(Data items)
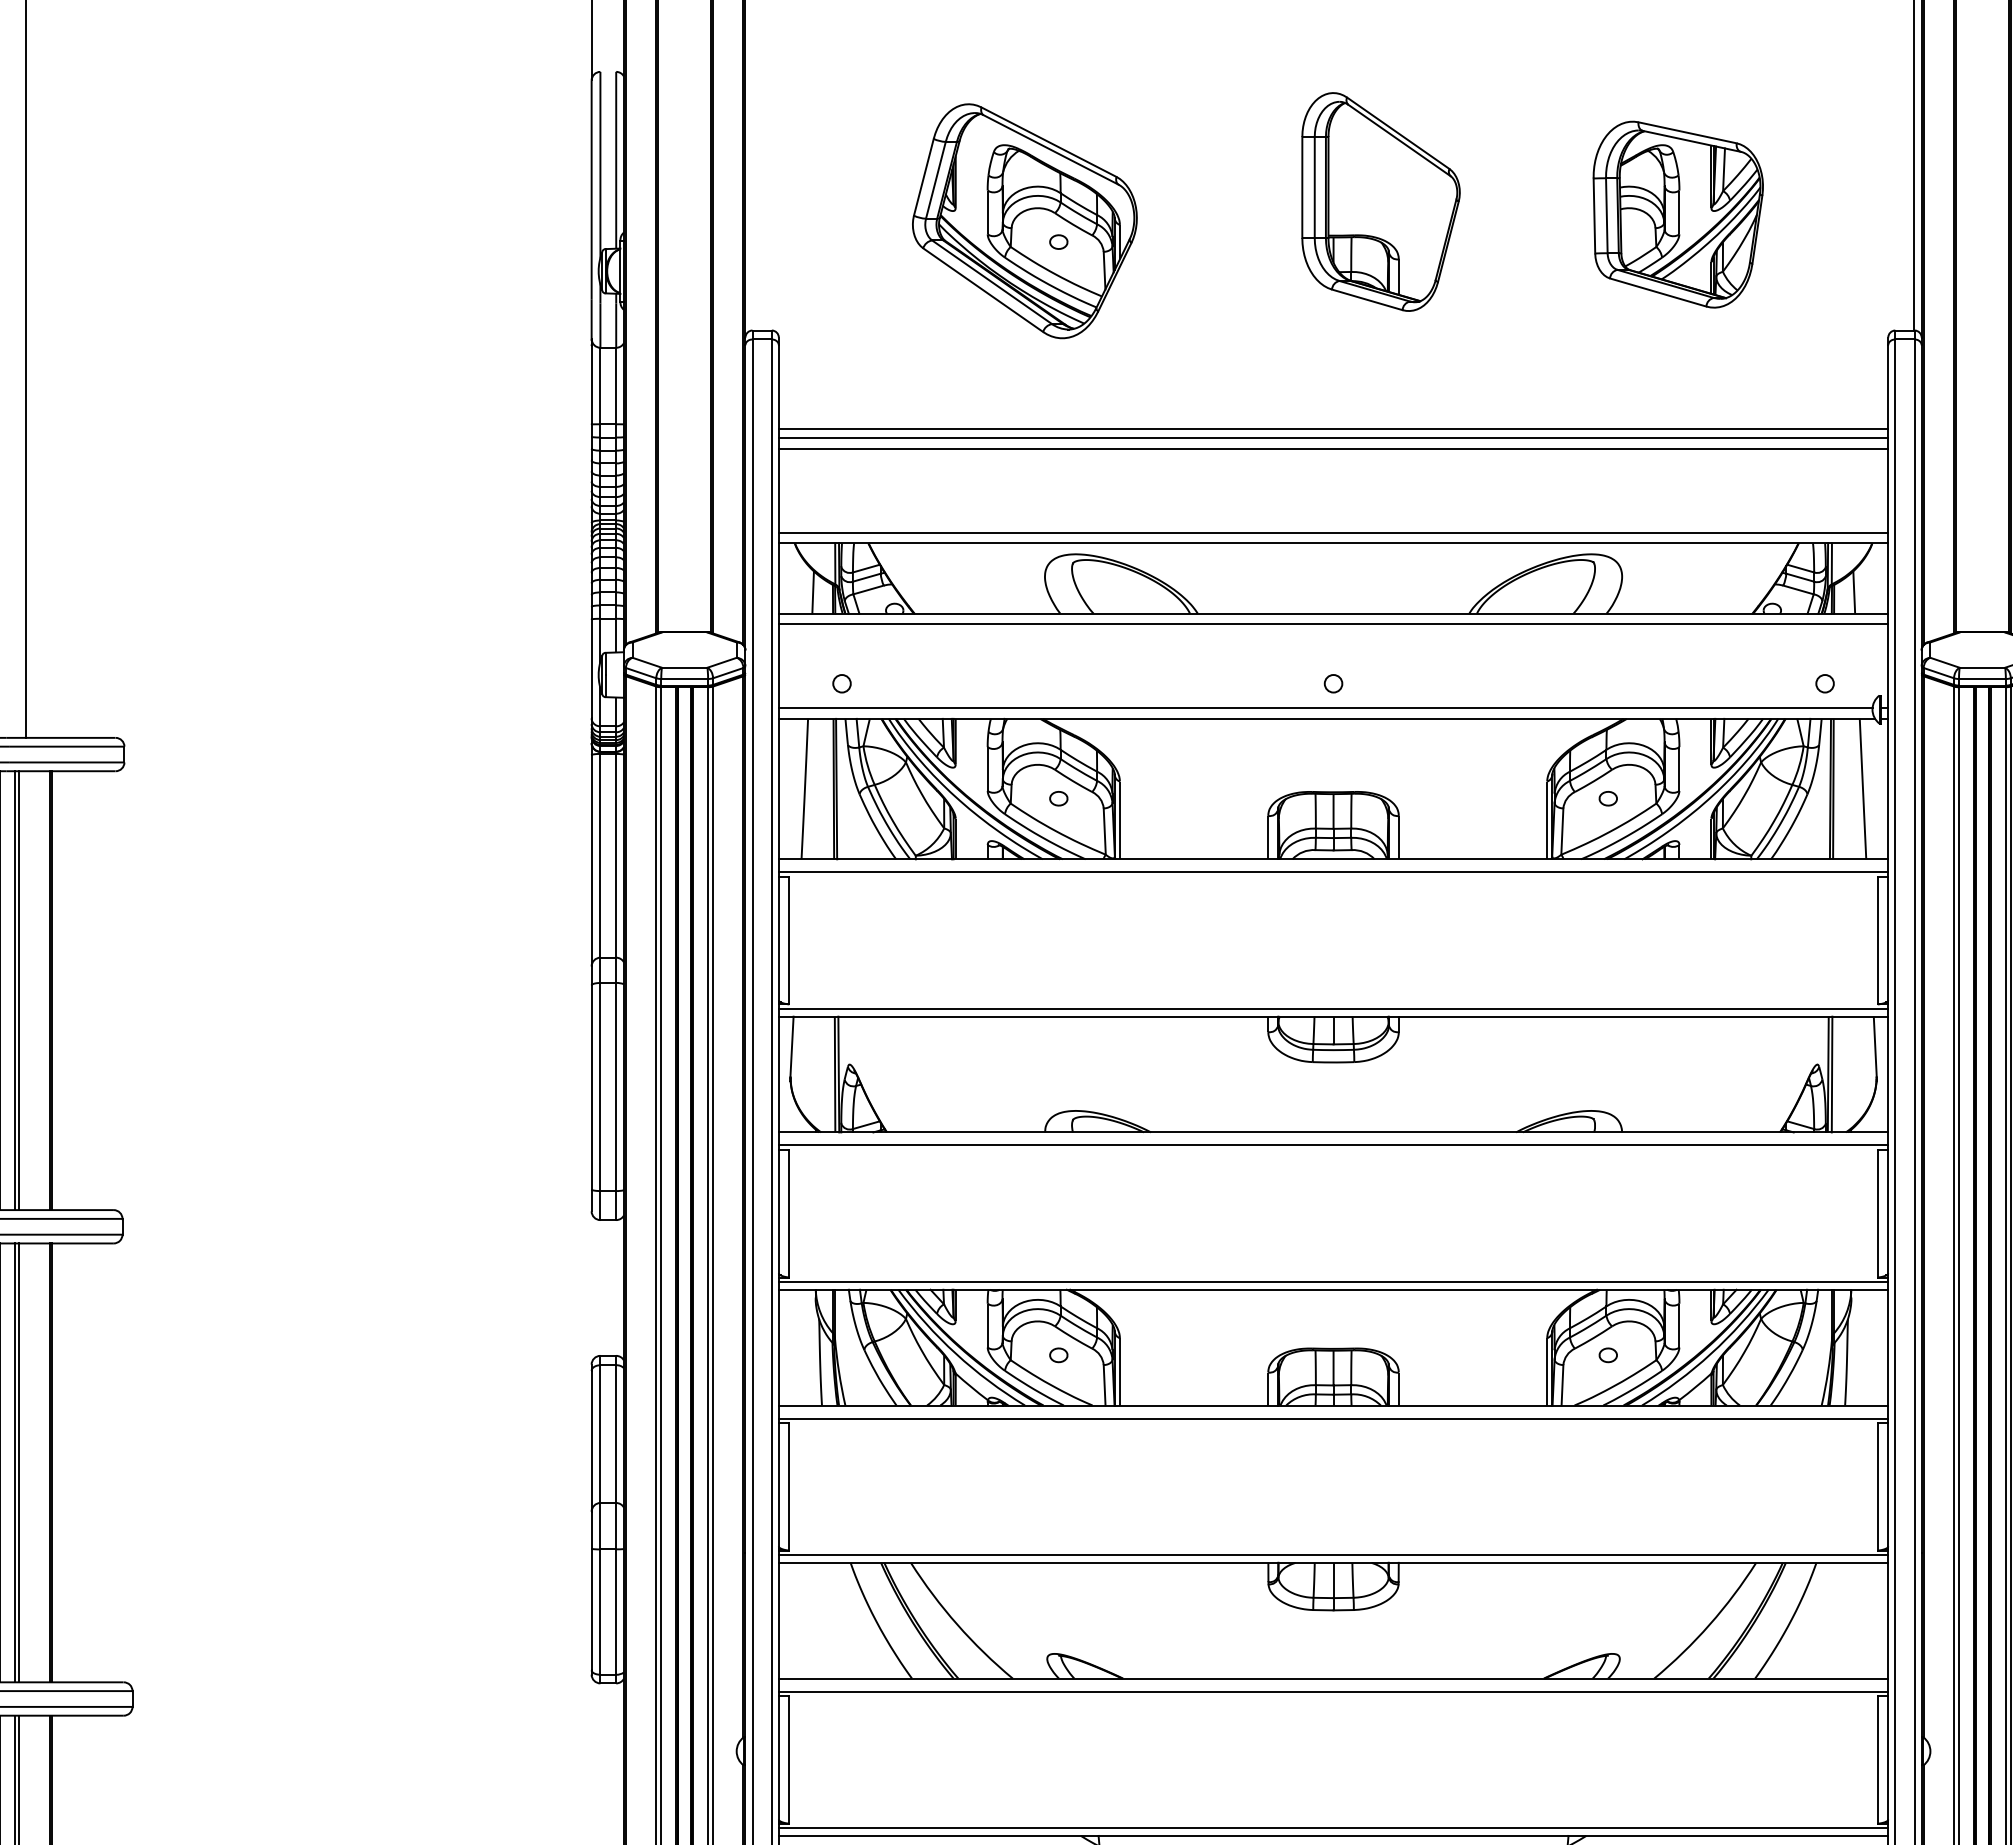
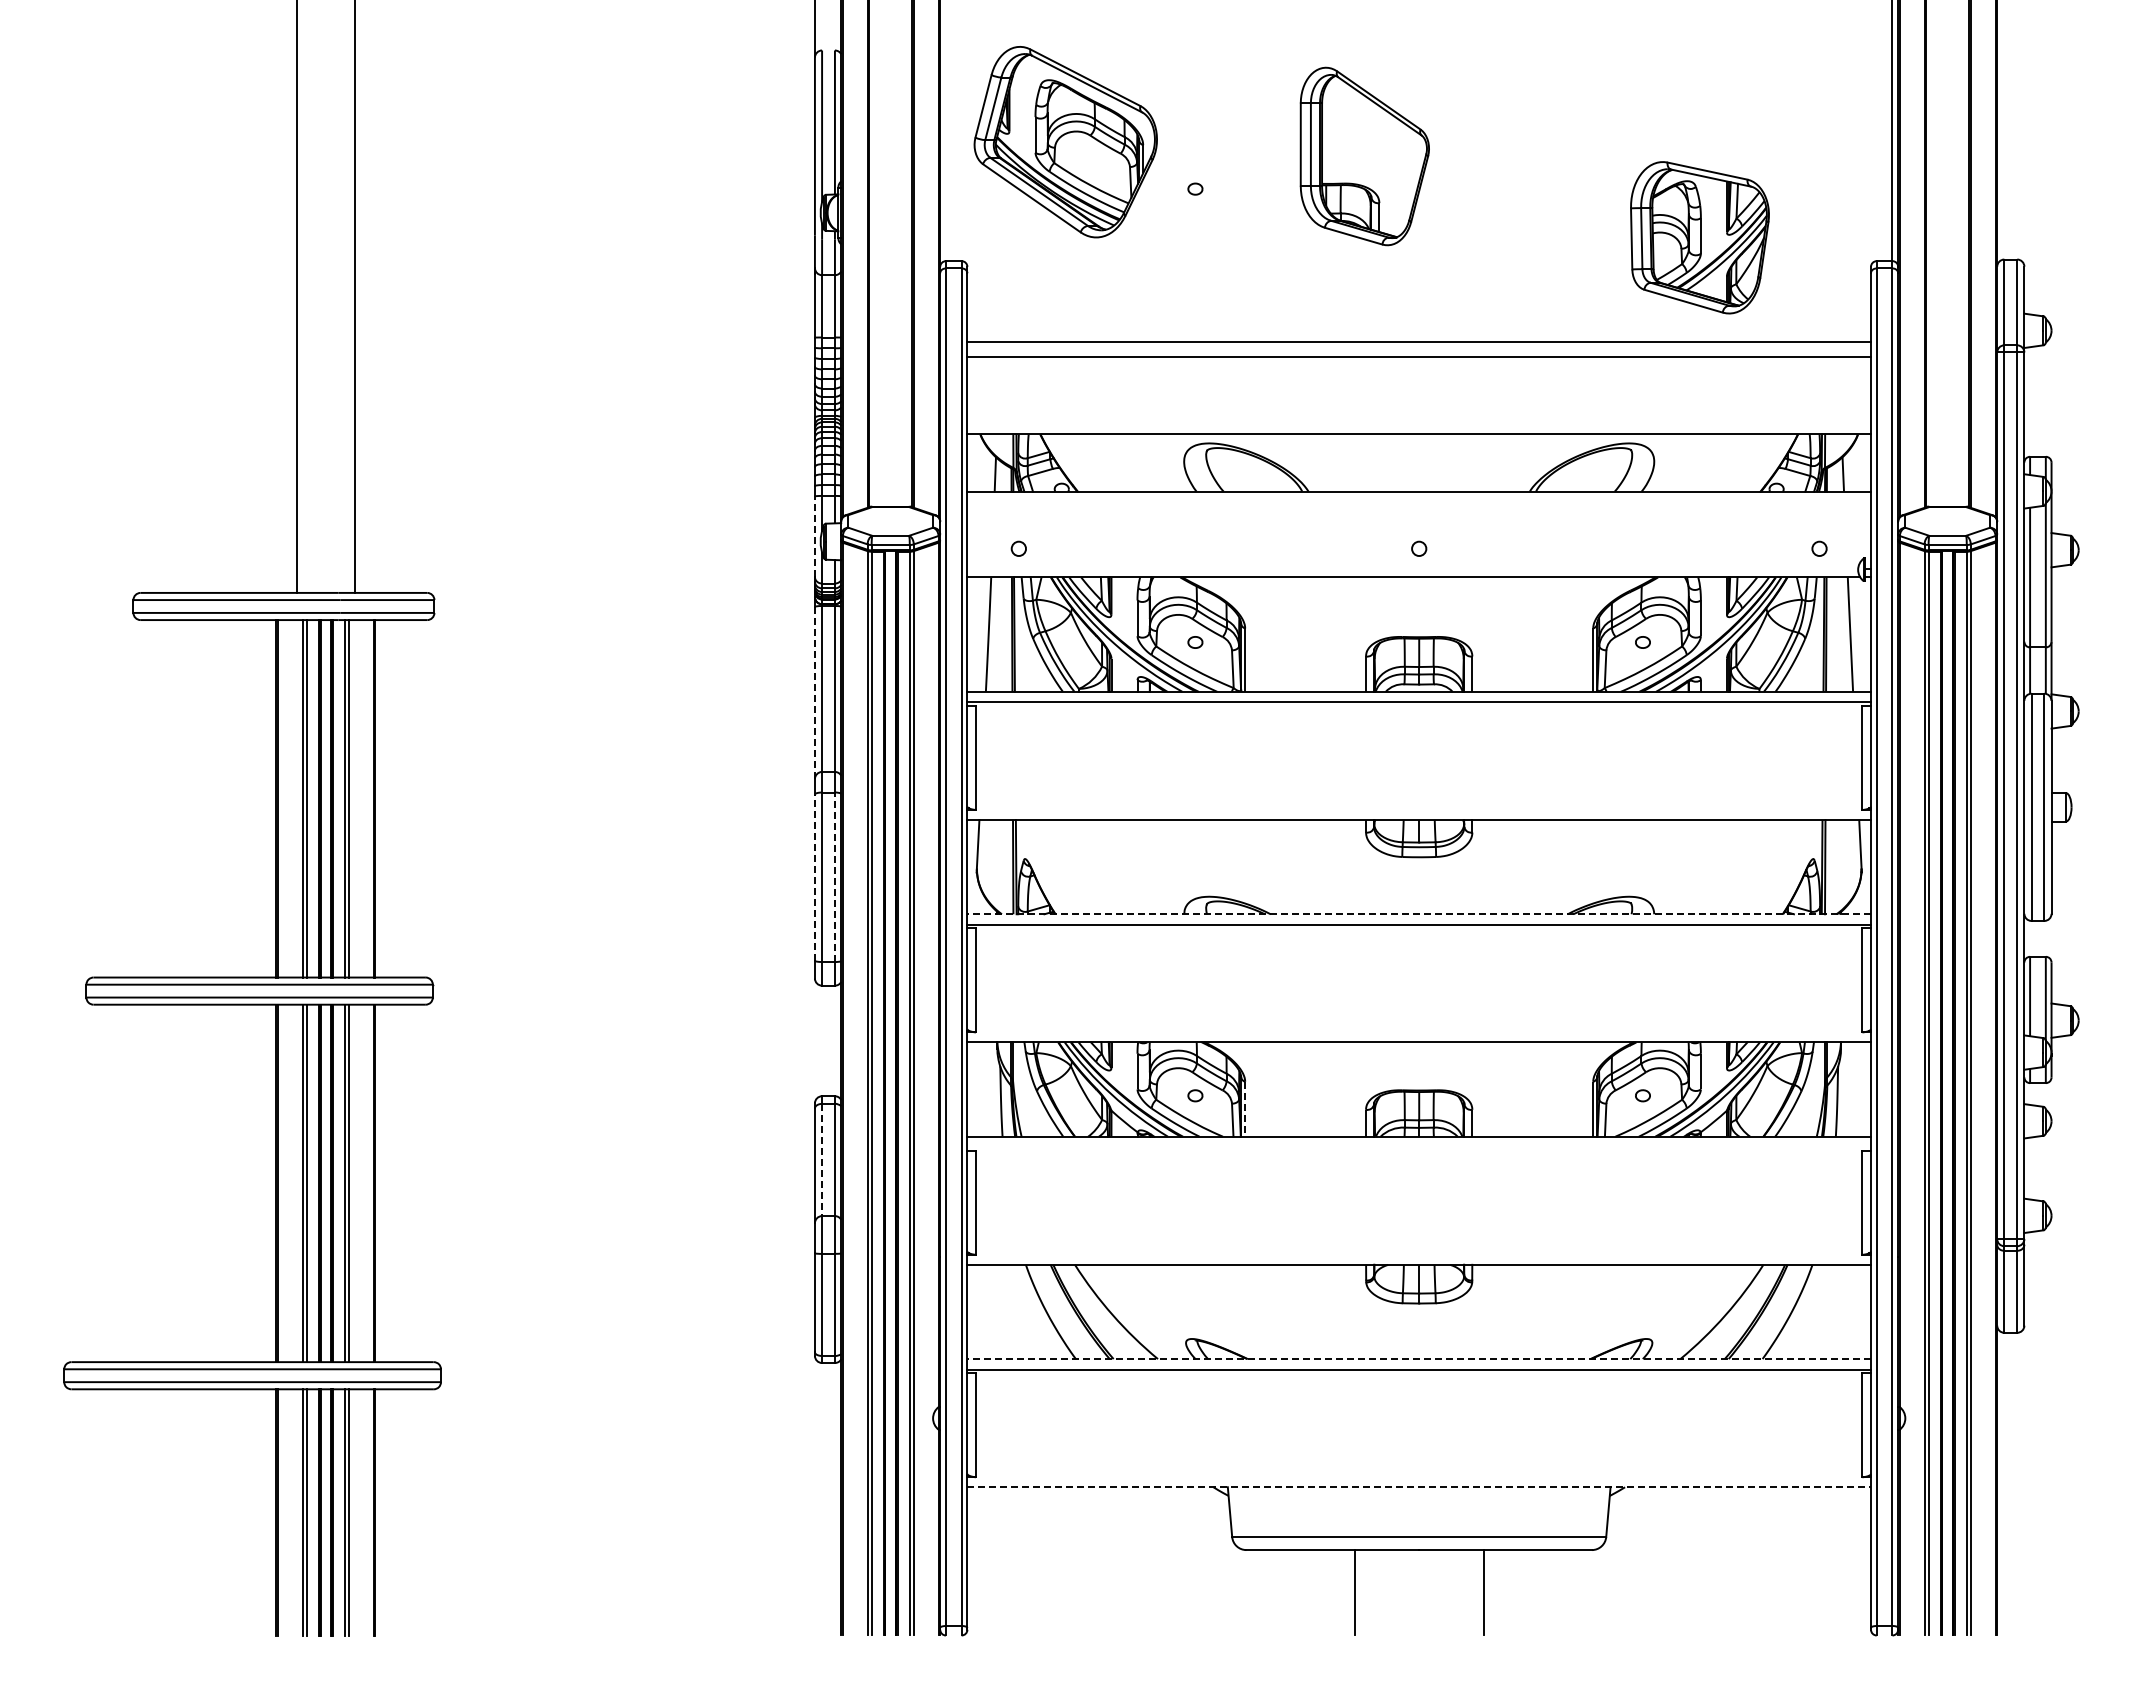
part: (1380, 202) -> (1364, 156), moved
part: (1677, 214) -> (1699, 237), moved
part: (1024, 221) -> (1065, 142), moved
line: (1333, 437) -> (1419, 348), removed
line: (1333, 532) -> (1419, 425), removed
line: (1333, 624) -> (1419, 500), removed
line: (591, 668) -> (814, 536), solid -> dashed
line: (1325, 707) -> (1412, 568), removed
line: (591, 860) -> (814, 692), solid -> dashed
line: (1333, 1008) -> (1419, 813), removed
line: (591, 1087) -> (814, 877), solid -> dashed
line: (615, 1087) -> (834, 877), solid -> dashed
line: (1333, 1132) -> (1419, 914), solid -> dashed
line: (1333, 1281) -> (1419, 1035), removed
line: (1120, 1372) -> (1245, 1109), solid -> dashed
line: (1333, 1418) -> (1419, 1147), removed
line: (600, 1434) -> (822, 1160), solid -> dashed
line: (1333, 1555) -> (1419, 1258), removed
line: (1333, 1679) -> (1419, 1359), solid -> dashed
line: (1333, 1827) -> (1419, 1480), removed
line: (1333, 1836) -> (1419, 1487), solid -> dashed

:: What the task requires ::
Locate the lines above that contain "part" and copy them.

:: Response to this exercise ::
part: (1380, 202) -> (1364, 156), moved
part: (1677, 214) -> (1699, 237), moved
part: (1024, 221) -> (1065, 142), moved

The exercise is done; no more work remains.